I managed to start a dev OSD (I still have the constant exception on OpenSearch though), but I think we should update the documentation or the default config values of opensearch_dashboards.yml.
Considering that the defaults of the docker image are to set the admin:admin credentials and enable ssl, I think we should match these settings in the OSD defaults:
diff --git a/config/opensearch_dashboards.yml b/config/opensearch_dashboards.yml
index d281b987ee..65aa1df2e4 100644
--- a/config/opensearch_dashboards.yml
+++ b/config/opensearch_dashboards.yml
@@ -25,7 +25,7 @@
#server.name: "your-hostname"
# The URLs of the OpenSearch instances to use for all your queries.
-#opensearch.hosts: ["http://localhost:9200"]
+#opensearch.hosts: ["https://localhost:9200"]

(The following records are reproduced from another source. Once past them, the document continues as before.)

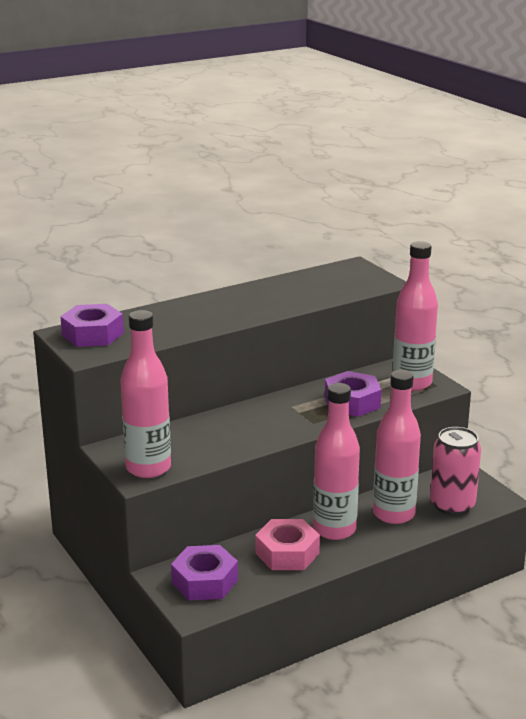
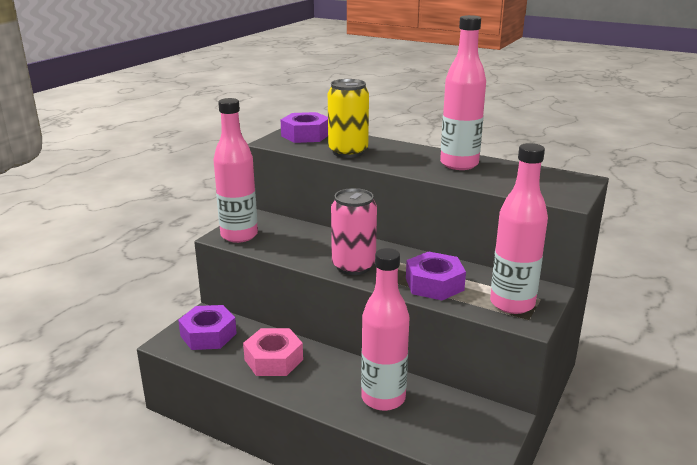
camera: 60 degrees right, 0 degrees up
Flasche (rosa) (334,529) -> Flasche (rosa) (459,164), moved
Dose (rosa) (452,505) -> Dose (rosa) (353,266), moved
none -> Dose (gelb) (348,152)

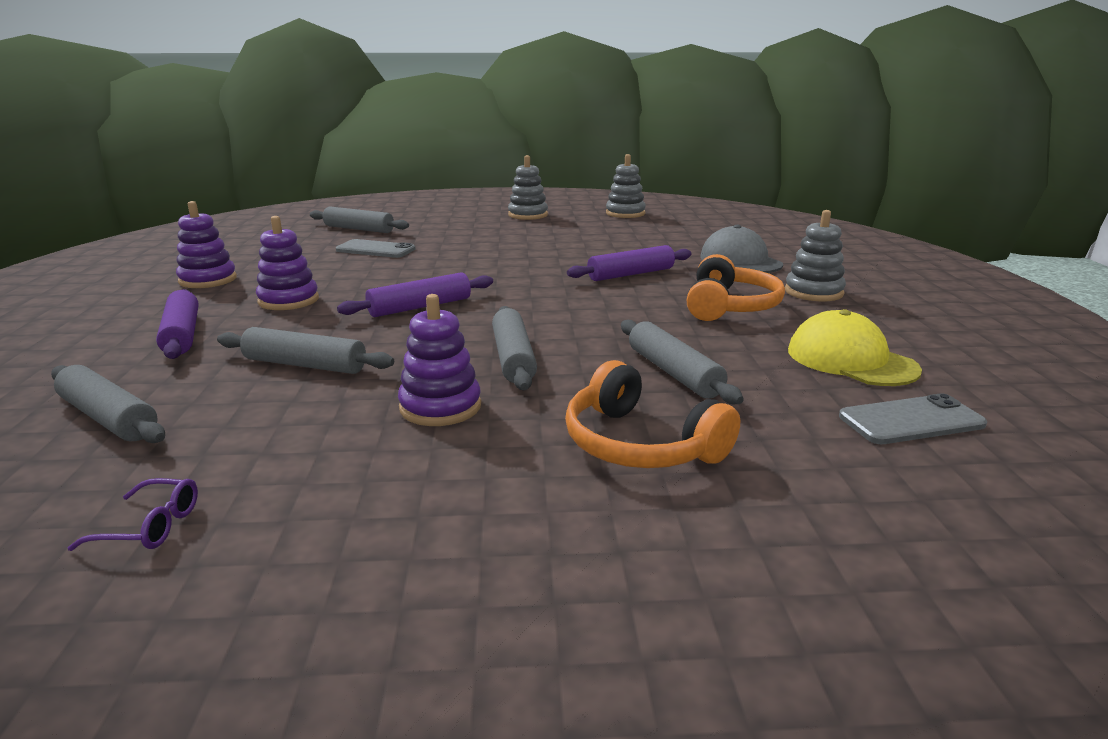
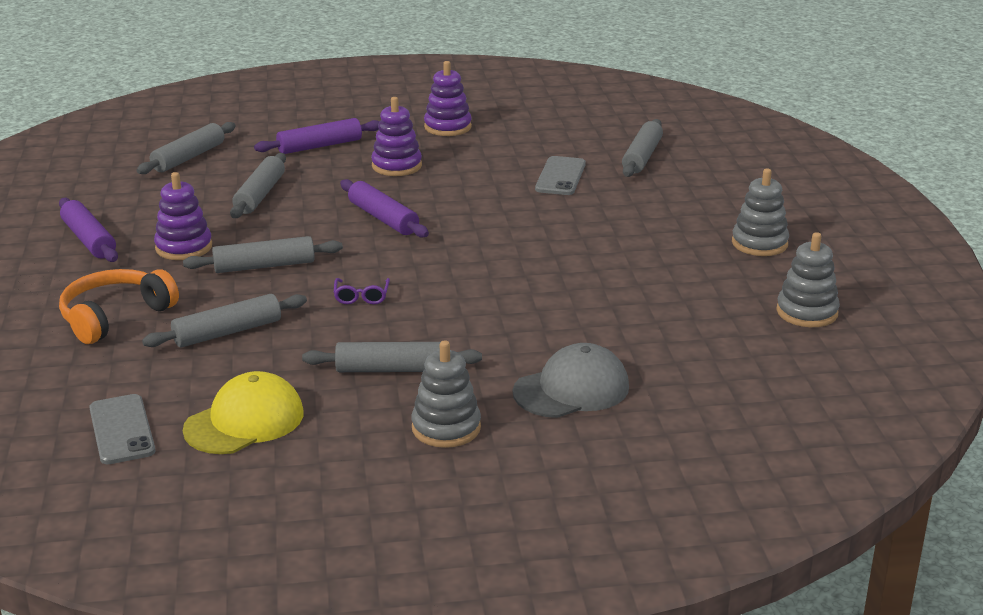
camera: 85 degrees right, 5 degrees up
Brille (lila) (151,526) -> Brille (lila) (361,297), moved
Nudelholz (lila) (631,274) -> Nudelholz (lila) (89,240), moved
Kopfhörer (orange) (730,306) -> Nudelholz (grau) (392,369)

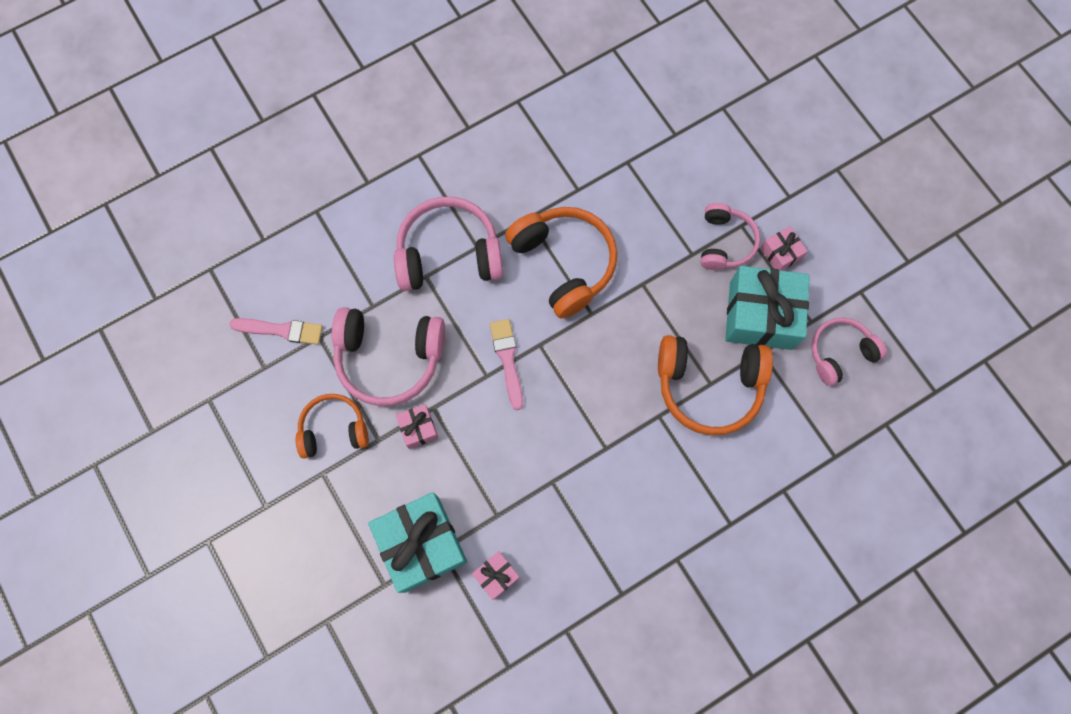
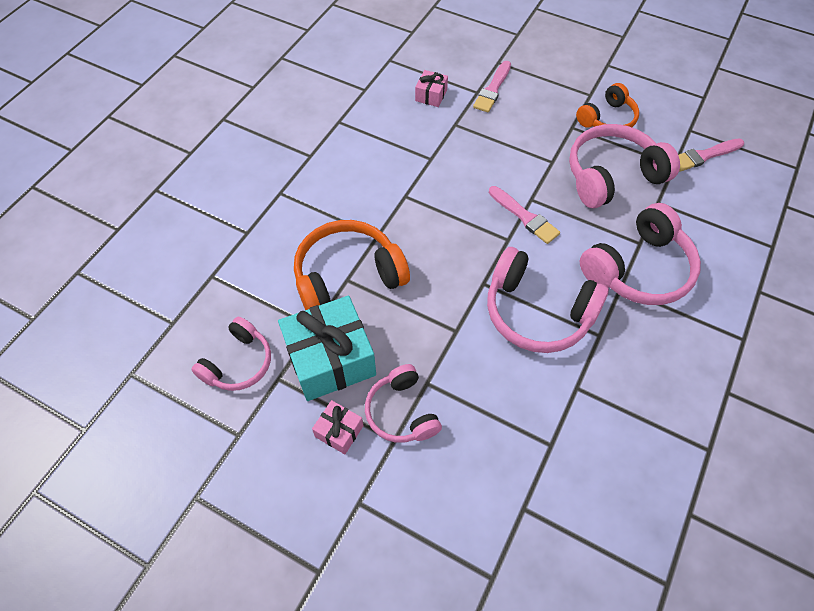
camera: 150 degrees right, 15 degrees down
Geschenk (türkis) (422,544) -> Pinsel (rosa) (492,89)
Geschenk (rosa) (418,428) -> none
Kopfhörer (orange) (564,263) -> Kopfhörer (rosa) (537,312)

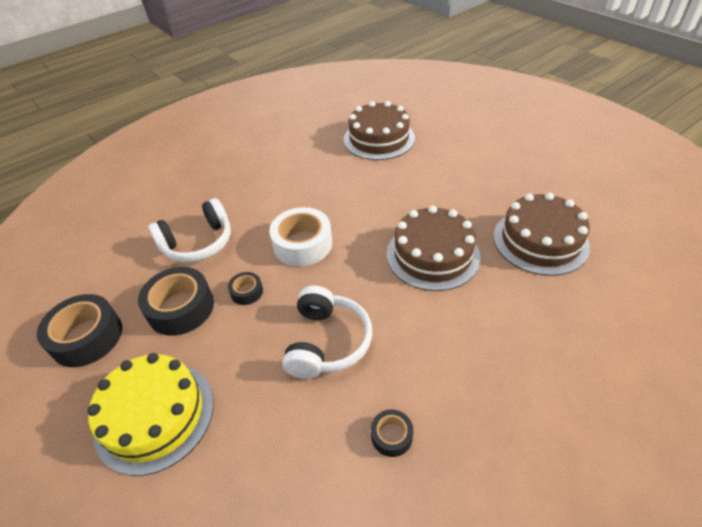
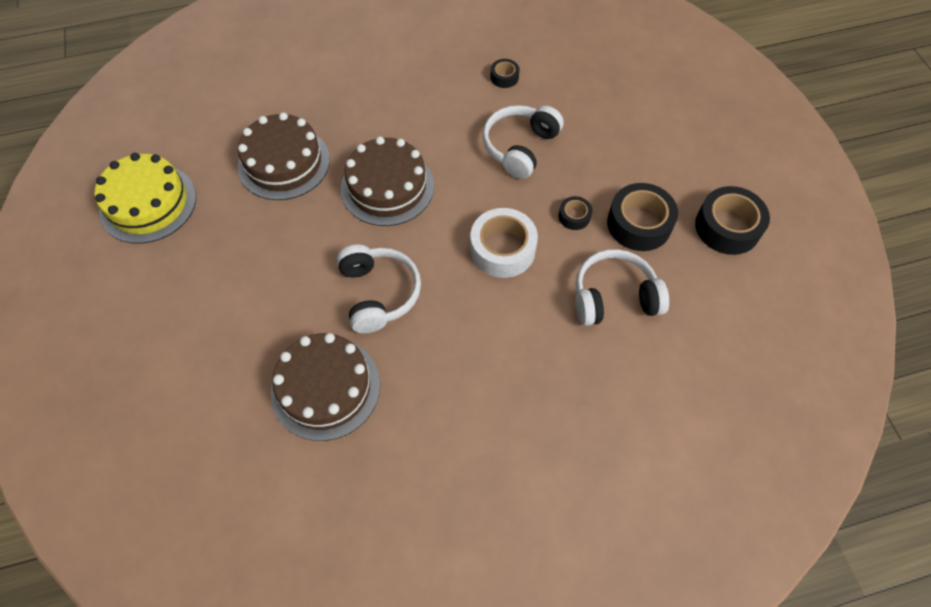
camera: 160 degrees left, 15 degrees up
Kuchen (gelb) (154,415) -> Kuchen (gelb) (148,203), moved
none -> Kopfhörer (weiß) (378,293)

# OpenSearch Dashboards uses an index in OpenSearch to store saved searches, visualizations and
# dashboards. OpenSearch Dashboards creates a new index if the index doesn't already exist.
@@ -48,8 +48,8 @@
# the username and password that the OpenSearch Dashboards server uses to perform maintenance on the OpenSearch Dashboards
# index at startup. Your OpenSearch Dashboards users still need to authenticate with OpenSearch, which
# is proxied through the OpenSearch Dashboards server.
-#opensearch.username: "opensearch_dashboards_system"
-#opensearch.password: "pass"
+#opensearch.username: "admin"
+#opensearch.password: "admin"
# Enables SSL and paths to the PEM-format SSL certificate and SSL key files, respectively.
# These settings enable SSL for outgoing requests from the OpenSearch Dashboards server to the browser.
@@ -68,7 +68,7 @@
#opensearch.ssl.certificateAuthorities: [ "/path/to/your/CA.pem" ]
# To disregard the validity of SSL certificates, change this setting's value to 'none'.
-#opensearch.ssl.verificationMode: full
+#opensearch.ssl.verificationMode: none
What do you think ? I will surely open an issue for this case.
Technically, the docker-compose works out-of-the-box, as I can launch it and get access to OSD without any trouble, but the exception logs still spawn.
For the “dev” OSD I speak about in my messages, I mean that I cloned the repo and yarn start-ed it. In this case it doesn’t work with a dockerized OS if I don’t apply the changes I posted above.
Are you running anything else on your box? Perhaps something that’s trying to connect over and over to OpenSearch?
With regards to OpenSearch Dashboards, that makes more sense. I believe that the docker/docker compose initialization process does a lot of the work you are describing - which makes sense for a quick start. However, it’s not baked into OpenSearch as those are not sane defaults for a production environment.
Your intention was to start developing on OpenSearch Dashboards? Or just running? [I ask because I want to know if we should make a change in documentation or developer guides]
Aah yes you’re right I guess. I have multiple services that may be trying to connect to it. I can’t debug it right now, but I don’t think that there should be this huge exception thrown in the logs anyway. Could be investigated maybe!
EDIT: I can confirm that it’s one of my services that triggers the exception, they were trying to contact a previously-running ElasticSearch instance.
I’m currently migrating a Kibana plugin to OSD, so I couldn’t just use the docker image for OSD. I may also be developing for OSD in the near future.
I agree with you that having “none” as a default for the certificate checks is a no-no, that’s why I thought about updating the documentation (or the dev guides) rather than the config. It may be worth adding a small appendix to it!
Thank you so much! This worked for me. Though I found it easier to instead add plugins.security.disabled=true to the docker-compose.yml. That way I won’t have to make a Dockerfile for a new image.